Posted January 18, 2012 by Andy Baio

Today, you’re going to hear a million solid reasons why SOPA and PIPA — the two proposed bills sponsored by the entertainment industry to censor the web — have to die. Wikipedia, Google, Reddit, craigslist, Metafilter, and many, many more have made their cases. Here’s mine.

Virtually every project I’ve ever worked on is threatened by this legislation:

Upcoming.org faced copyright complaints for event posters and listings that users added to the site.

Kickstarter gets DMCA takedowns from artists who find their work used in pitch videos, and from project founders quarreling with each other.

Supercut.org indexes hundreds of video remixes that reuse copyrighted content.

Kind of Bloop faced a lawsuit over the cover art.
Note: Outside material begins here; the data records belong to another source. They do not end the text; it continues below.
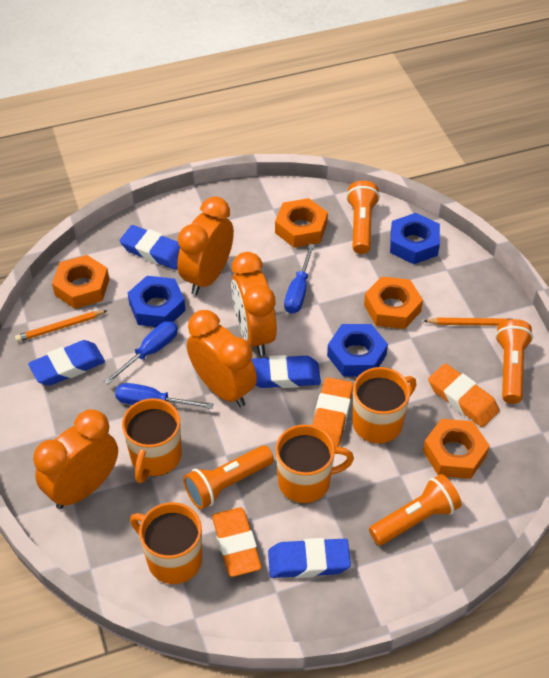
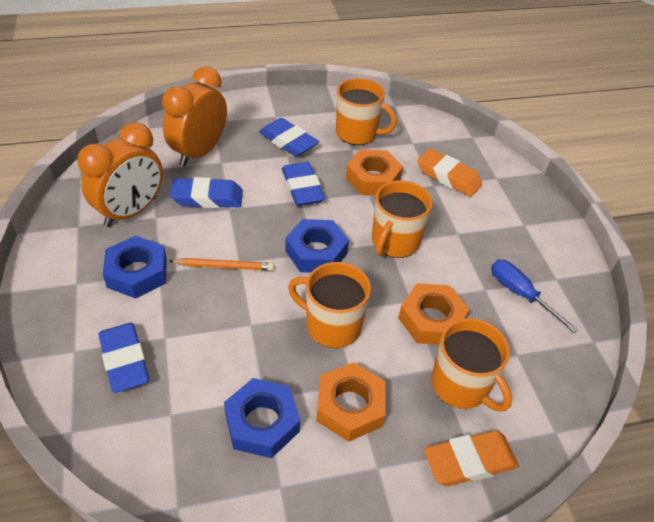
blue screwdriver: 3 -> 1
orange clock: 4 -> 2
orange eraser: 3 -> 2
orange flashlight: 4 -> 0
orange nut: 4 -> 3
orange pencil: 2 -> 1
And here on Waxy.org, I’ve had a number of battles over copyright. Among them, I received a cease-and-desist from EMI for being the first person to host DJ Danger Mouse’s Grey Album on the web, from Disney for hosting the Kleptones’ Night at the Hip-Hopera, and from Bill Cosby for hosting House of Cosbys, which was clearly fair use as a parody.

Every cease-and-desist and DMCA request I’ve received wasn’t fun to get in my inbox, but it allowed me to deal with the issues directly with the copyright holder or using the due process of the court system.
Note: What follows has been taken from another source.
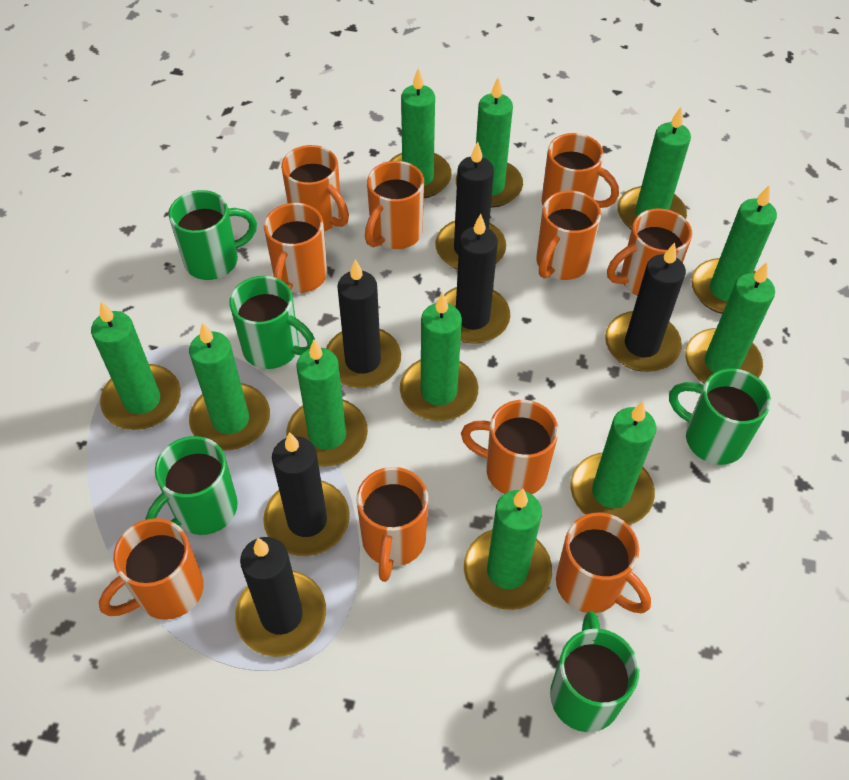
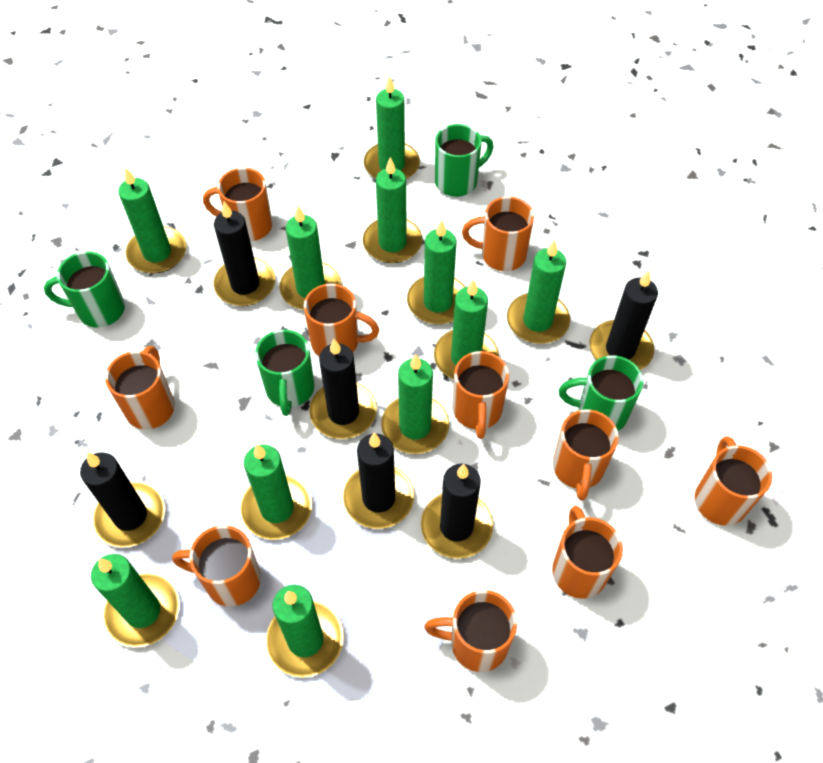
green mug: 5 -> 4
Imagine, instead, a world where a bill like SOPA or PIPA passes. A copyright holder could bypass due process entirely, demanding that search engines stop linking to my sites, ad providers drop me, and force DNS providers not to resolve my domain name. All in the name of stopping piracy.

The chilling effect would be huge.

Every online community that allows for community-contributed content — discussion forums, imageboards, Usenet newsgroups, photo sharing communities, video sites, and many more — would be forced to pre-emptively self-censor, shut down, or risk getting blown off the net entirely.

That fucking sucks.

Everything I love about the web requires the unfettered freedom to build new ways to let people express themselves, and with that, comes the risk of copyright infringement.

Breaking the web isn’t a solution.

Please take 10 minutes today to call your representatives — or show up in person! –and let them know you won’t stand for this. SOPA and PIPA must die.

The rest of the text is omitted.